Label chain operation

# 链式操作
a = p("li")("a")
print(a)

 

Still after screeningPyQuery对象,So we can continue to filter.The above example is filtered out first li 标签,Then filter in it a Label and print out.

simple chain:后代选择器

a = p("li a")
print(a)

The output is the same as above.用了CSS选择器的语法:后代选择器,Screening is included li 标签的所有 a 标签.

类选择器 

a = p(".aaa a") # class="aaa"
print(a)

查询结果为class为aaaEverything contained under the a 标签.

id 选择器 

a = p("#qq a") # id="qq"
print(a)

查询结果为 id 为 qq Everything contained under the a 标签.

属性/文本选择器(重点)

href = p("#qq a").attr('href') # 拿属性
text = p("#qq a").text() # 拿文本
print(href)
print(text)

查询结果为 id 为 qq contained under the tab of a 标签的 href attribute and the text it contains.

注意:If multiple tags take attributes at the same time,Only get the first one:

# 坑, If multiple tags take attributes at the same time.
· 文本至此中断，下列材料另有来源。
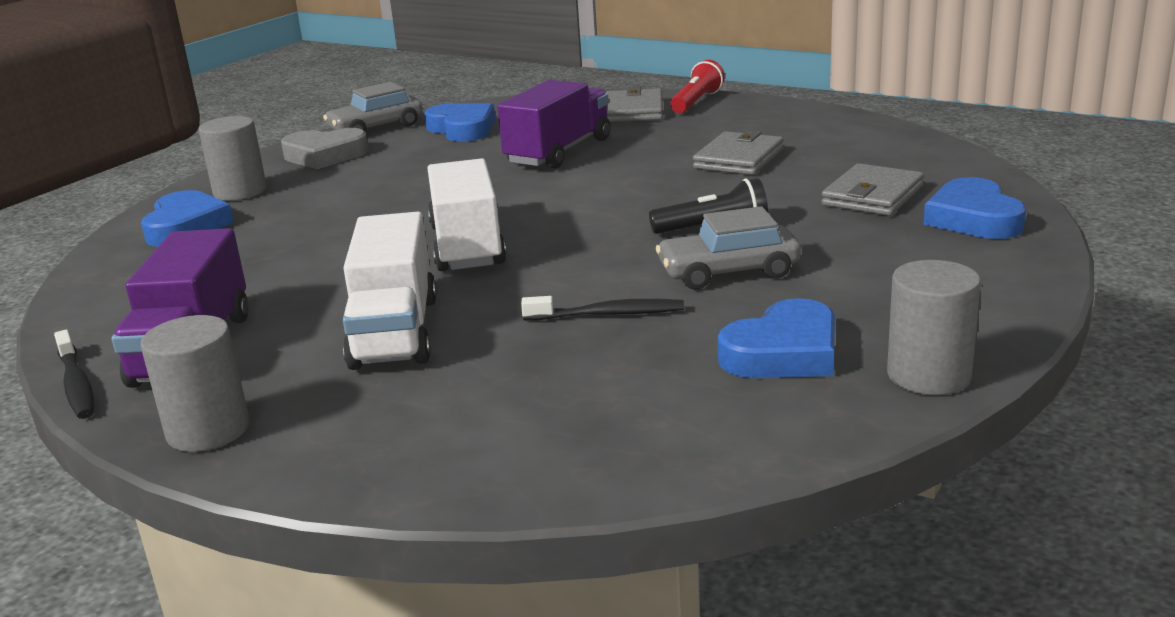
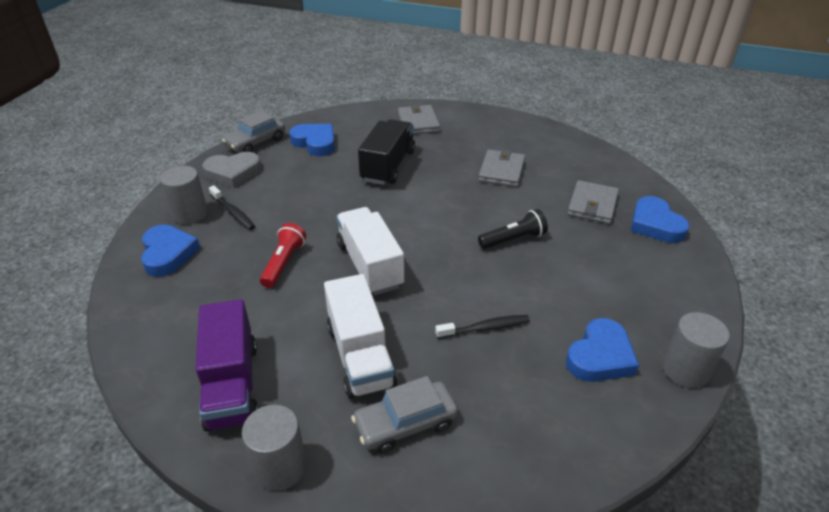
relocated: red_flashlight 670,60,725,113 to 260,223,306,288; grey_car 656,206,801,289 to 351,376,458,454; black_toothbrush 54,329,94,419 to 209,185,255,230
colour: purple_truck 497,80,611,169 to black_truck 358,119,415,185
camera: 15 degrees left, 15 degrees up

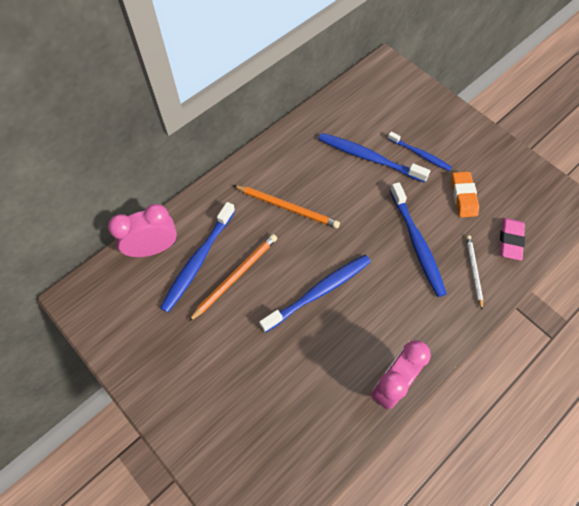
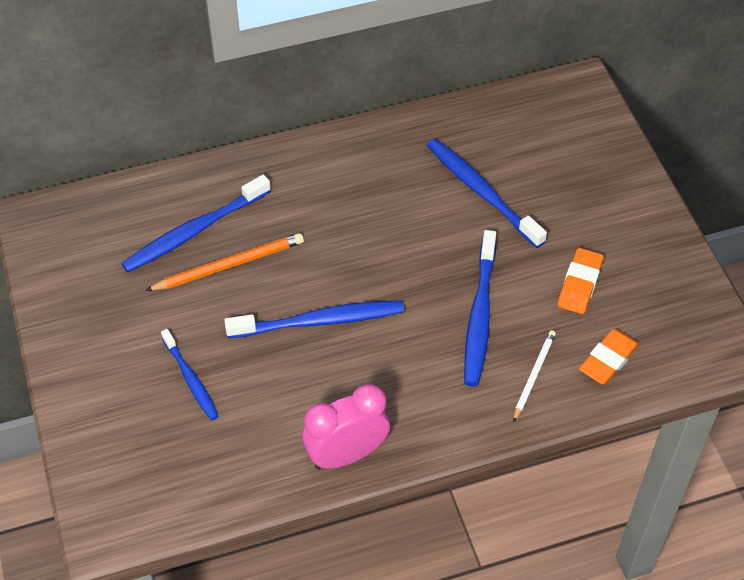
missing: orange_pencil 233,185,340,228; pink_clock 108,204,177,257
relocated: blue_toothbrush 388,132,452,171 to 161,329,219,420
colour: pink_eraser 500,218,525,261 to orange_eraser 579,329,639,384
camera: 25 degrees right, 10 degrees down

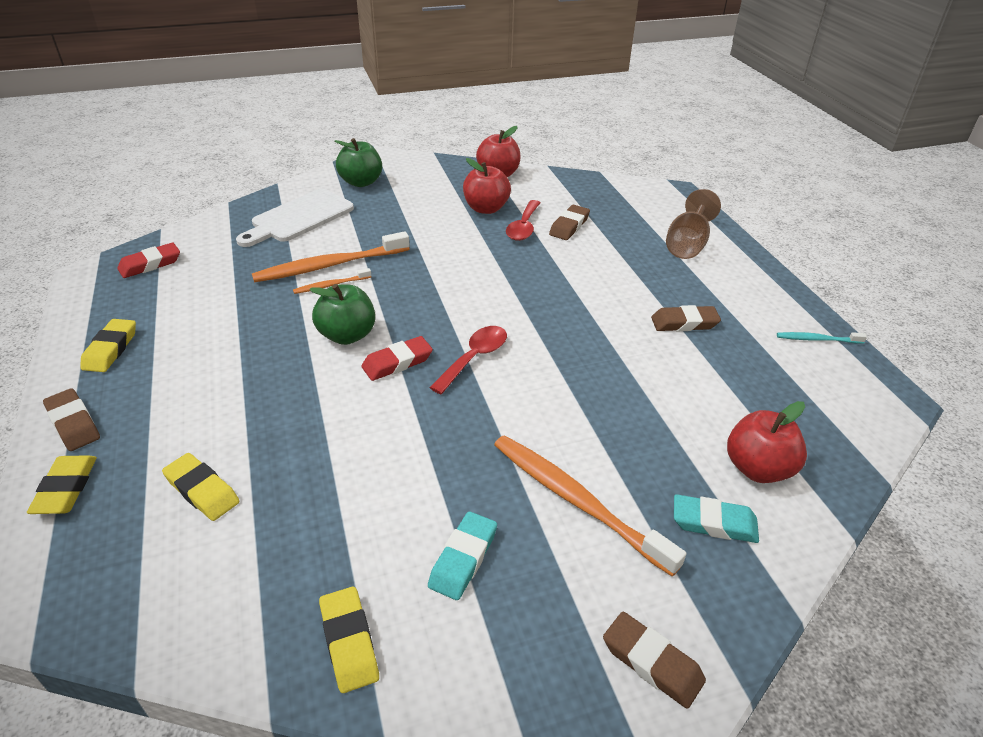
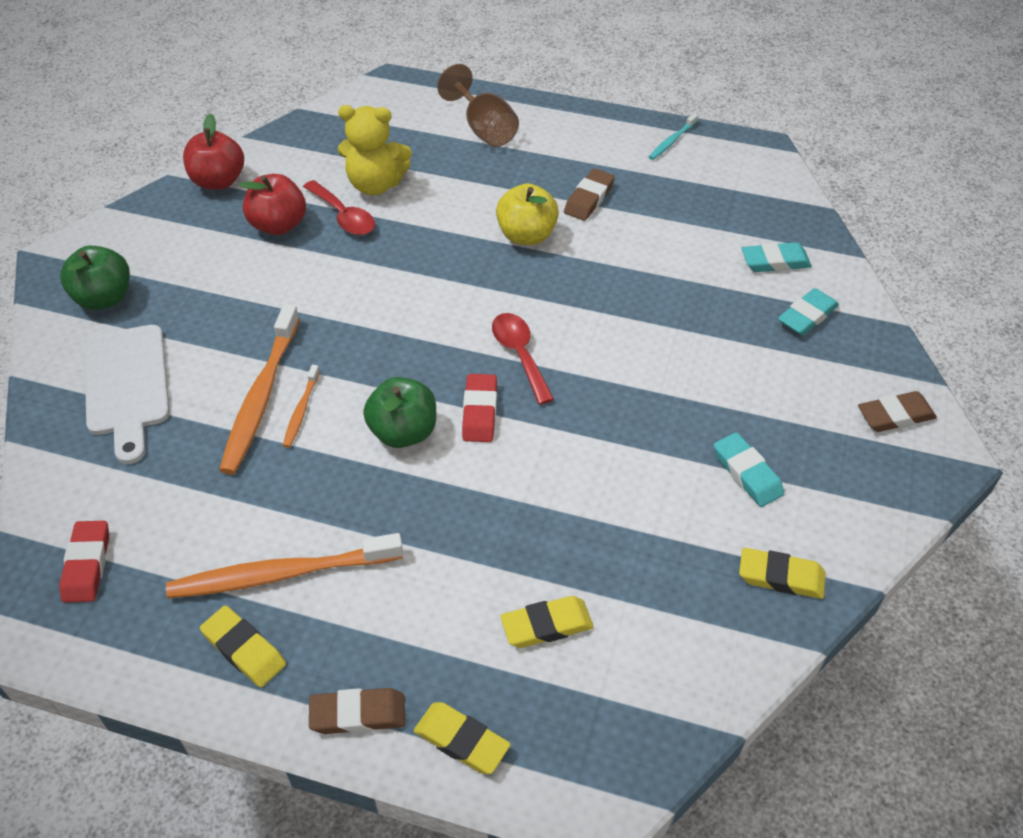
appeared: yellow_apple 496,183,559,245
relocated: orange_toothbrush 494,435,686,577 to 166,533,403,598
exchanged: brown_eraser 549,205,590,240 to yellow_teddy_bear 338,105,411,195; red_apple 727,401,807,483 to turquoise_eraser 741,242,812,272
camera: 55 degrees left, 10 degrees up

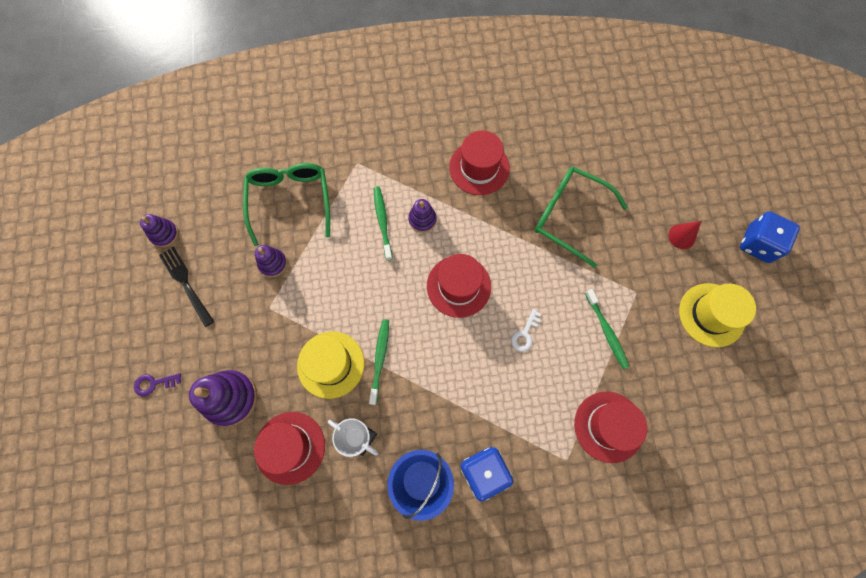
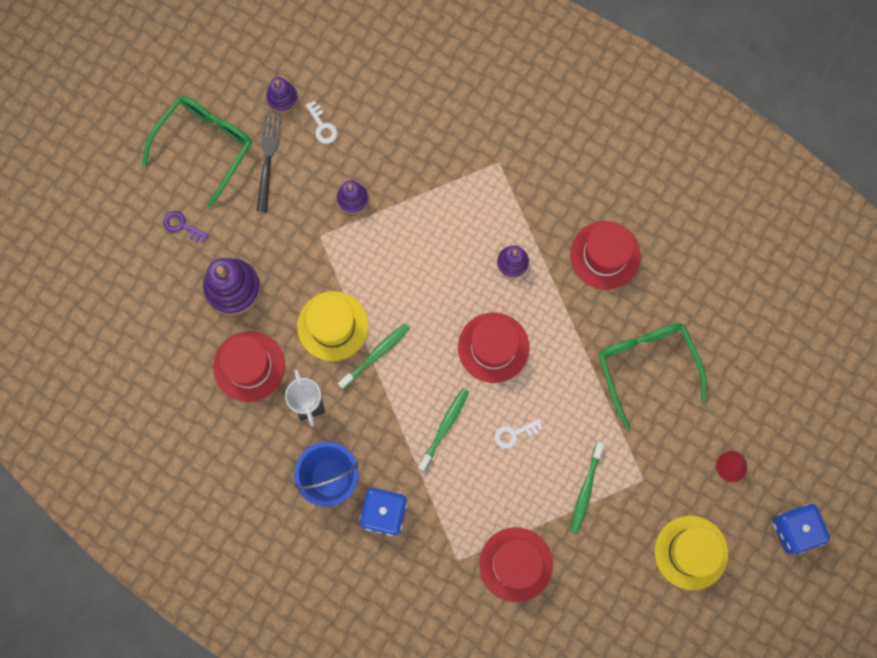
appeared: white_key 306,101,338,144
relocated: green_glasses 243,163,330,246 to 142,96,252,208; green_toothbrush 374,187,393,261 to 418,388,469,471
camera: 40 degrees right, 5 degrees up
You can only get the first one by default
href = p("li a").attr("href")
print(href)

Multiple tags take attributes at the same time,Find one and return,不能这样写.

Improve the multi-label attribute method

# Multiple tags take attributes
it = p("li a").items()
for item in it: # Get each label from the iterator
href = item.attr("href") # 拿到href属性\
text = item.text()
print(text, href)

用items()method converts tabs into a list,Then loop through the list,Catch every one insidehrefProperties are printed out.

快速总结

1. pyquery(选择器)
2. items()  When the selector selects a lot of content. When you need to deal with them one by one
3. attr(属性名)  获取属性信息
4. text() 获取文本


PyQuery的强大功能:修改源代码

PyQueryThe biggest difference from other queries is that it can modify the source code of the web page to make it “整齐”,It is also convenient for us to grab information and other operations.

如下例所示:

添加代码块

html = """
<HTML>
<div class="aaa">哒哒哒</div>
<div class="bbb">嘟嘟嘟</div>
</HTML>
"""
p = PyQuery(html)
# 在xxxx标签后面添加xxxxx新标签
p("div.aaa").after("""<div class="ccc">吼吼吼</div>""")
p("div.aaa").append("""<span>我爱你</span>""")
print(p)

上述代码第11The meaning of the line is inaaa类的divAdd a line after the labelafterThe code block contained in the ;

上述代码第12The meaning of the line is inaaa类的divAdd a line inside the labelappendThe code block contained in the .

修改/添加属性

p("div.bbb").attr("class", "ccc") # 修改属性
p("div.ccc").attr("id", "12306") # 新增属性, 前提是该标签没有这个属性
print(p)

修改/All attributes are added .attr() 这个方法 ,如果有这个属性,Then the corresponding is to modify,没有就是新增.

其实可以类比Python的字典键值对,很好理解.

删除属性/标签等

p("div.ccc").remove_attr("id") # 删除属性
p("div.aaa").remove() # 删除标签
print(p)

The above code is removedclass为ccc的div的id属性,和class为aaa的div标签本身. 

 

The filtered tags themselves can be removed individually using the methods described above、标签属性、标签类、Tag name field(不常用).


总结

In this section we discussedPyQueryThe basic usage and its special features,The next section will be a practical exercise,Use examples to show when to usePyQuery最合适.(That is what we mentioned to make the source code become“整齐”And make the information easy to extract)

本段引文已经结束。